The problem is similar for beef producers — with packinghouse workers catching COVID-19 or fearful of reporting to work, slaughter capacity is down. Some farmers, with fat cattle ready to sell, are being told that buyers aren’t buying.

“It’s worse than terrible and horrible,” said Don Gasper, a cattle feeder from Lindsay. He said he lost $300 a head on cattle sold last week, while, at the same time, prices for hamburger and steak are spiking in the grocery stores.

“There’s no rhyme or reason to it,” said Gasper, who, like the Nebraska Cattlemen and other beef organizations, has asked for a federal investigation into the price disparity.


Jim Bartling walks back toward his home after making rounds on his hog farm Wednesday in Unadilla, Nebraska. "I saw this coming all the way back when it was in Wuhan. If what was happening was enough to make them shut down so much, I knew it was coming our way," he said.

But officials say meatpacking operations are in a tough spot — battling infections among an already short workforce, yet trying to stay open to keep filling the grocery cases. The alternative — closing down packinghouses until the coronavirus passes — is not an option, they say.

“If you think COVID-19 is bad now, wait until you have a major disruption of your food system or a lack of food. Then you’ll really have problems,” said Al Juhnke, executive director of the Nebraska Pork Producers Association. “It’s almost a national security issue.”

Pete McClymont of the Nebraska Cattlemen said the crunch is probably hurting smaller producers harder. Large feedlots, he said, have contracts with packinghouses to take cattle when they’re market ready, while feeders with smaller herds have to sell on the cash market and hope packers are still buying.

Over the past decade, packinghouse capacity had already declined, McClymont said, but the coronavirus has probably cut that capacity by another 10%. As a result, some producers with cattle to sell have been turned away by packers, he said, and others have taken lower prices.

“You go to the grocery store and see what the prices are, but then you start back figuring what you got, and it gets very frustrating,” McClymont said.

The situation is probably worse for hog producers, because fat cattle can be put out to pasture, delaying the trip to the packinghouse.

The Bartling Brothers, who support about 40 farm families, raise hogs from birth to when they’re ready for market in a process that takes 10 months. As the animals grow, they’re moved from barn to barn until they reach about 290 pounds.

So when the market-ready hogs can’t be moved out, it blocks the pipeline, forcing farmers to keep feeding the biggest eaters on the farm, raising their feed costs.

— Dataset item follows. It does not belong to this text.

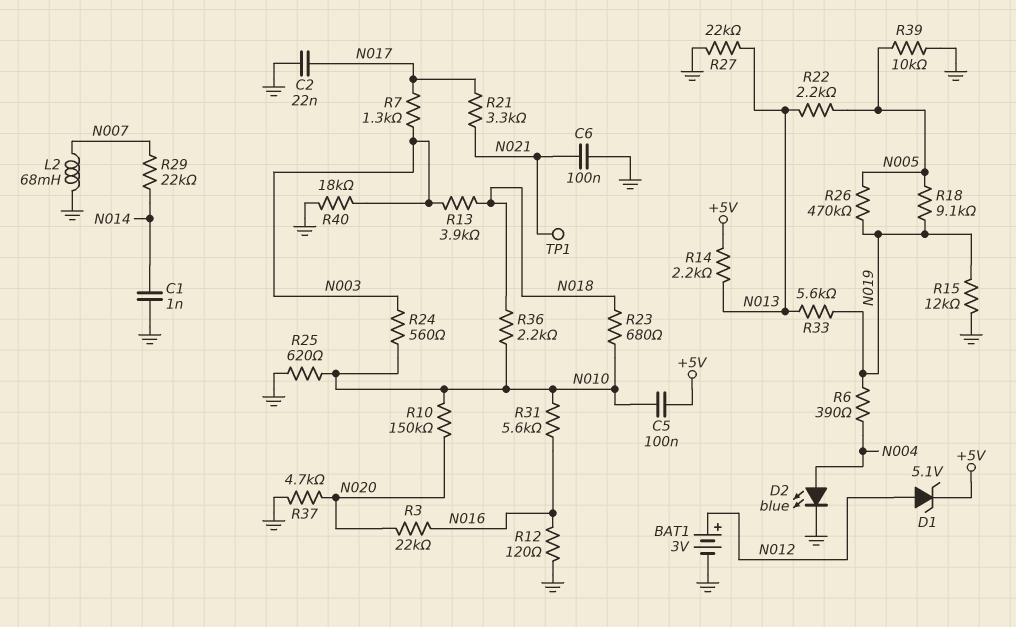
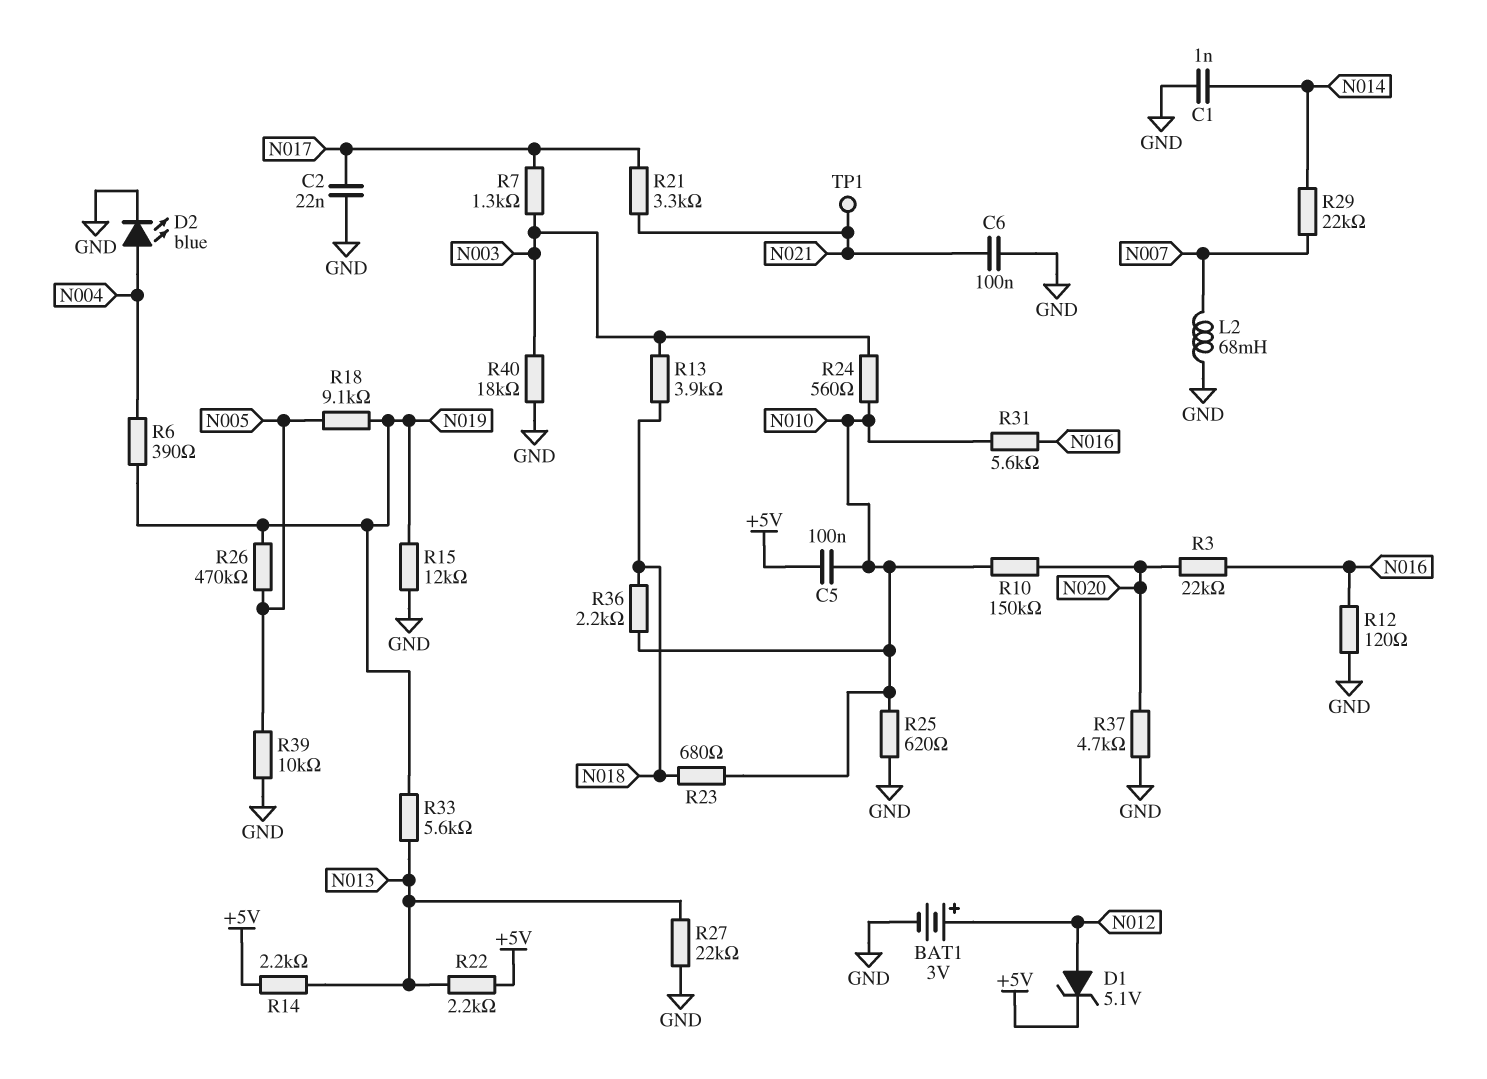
R22: 2.2k (N005, N013) -> 2.2k (+5V, N013)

If the pigs get too big, Bartling said, the packers pay less. It leaves few options for farmers with debts to pay.

“I know baby pigs are being gassed and sows are being aborted,” he said in a recent post on Facebook. “I don’t want to have to make these decisions but my brothers and I have had conversations on which pigs we will have to euthanize to free up room.”

Is there a solution?


Jim Bartling makes a round through a finishing facility on his hog farm Wednesday in Unadilla, Nebraska.

Bartling and others interviewed for this story said that a federal aid package announced recently will help but won’t cover all the losses. The feds could offer to buy sows to reduce the nation’s breeding stock, he said, which would allow some hog farmers a way to get out of the business “with dignity.”

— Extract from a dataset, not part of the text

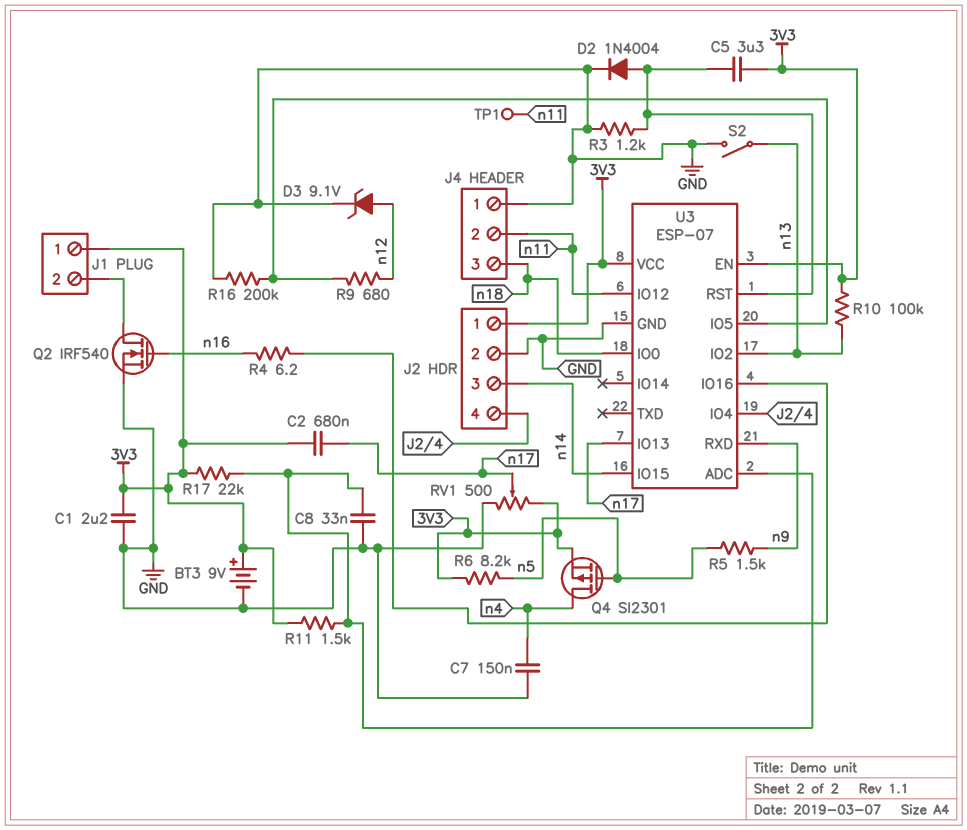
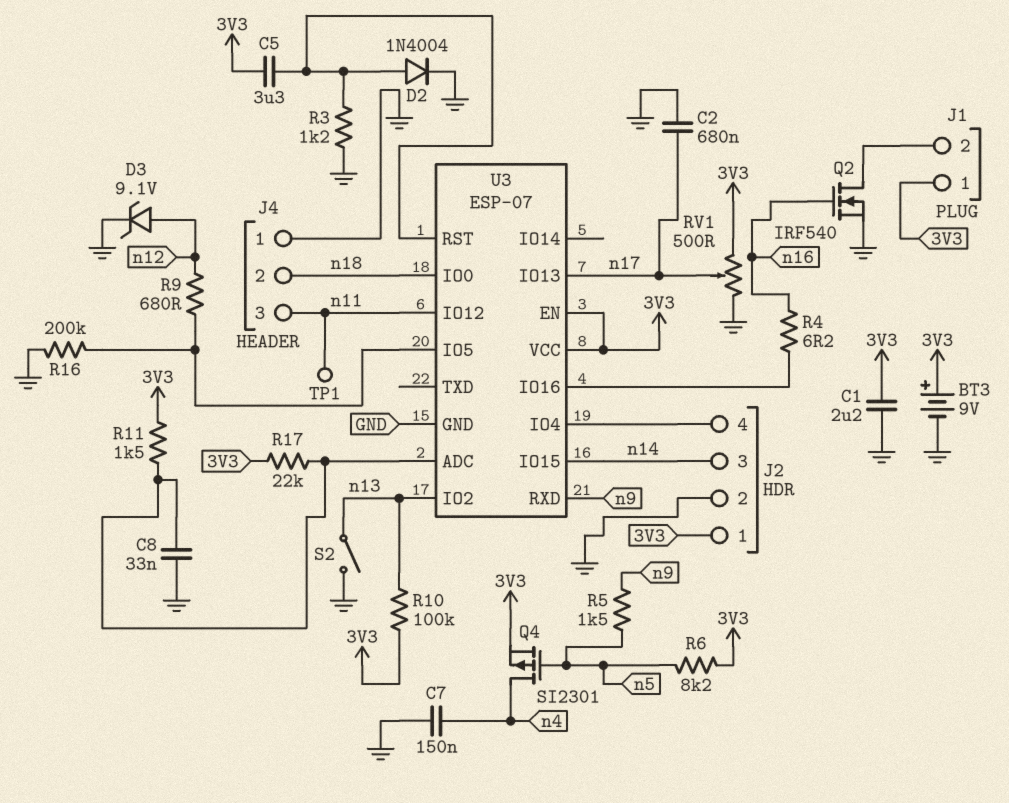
C2: 680nF (3V3, n17) -> 680nF (GND, n17)
J4 pin 2: n11 -> n18
J4 pin 3: n18 -> n11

The real answer, he said, is to increase the slaughtering capacity of packinghouses by hiring more workers, or even calling in the military to work at the plants.

That’s a radical idea, Bartling said, that’s generated some pushback on social media, but something needs to be done.

“What else are we going to do? If we keep (closing) plants, there will be a shortage of meat,” he said. “Food ought to be one of the No. 1 priorities.”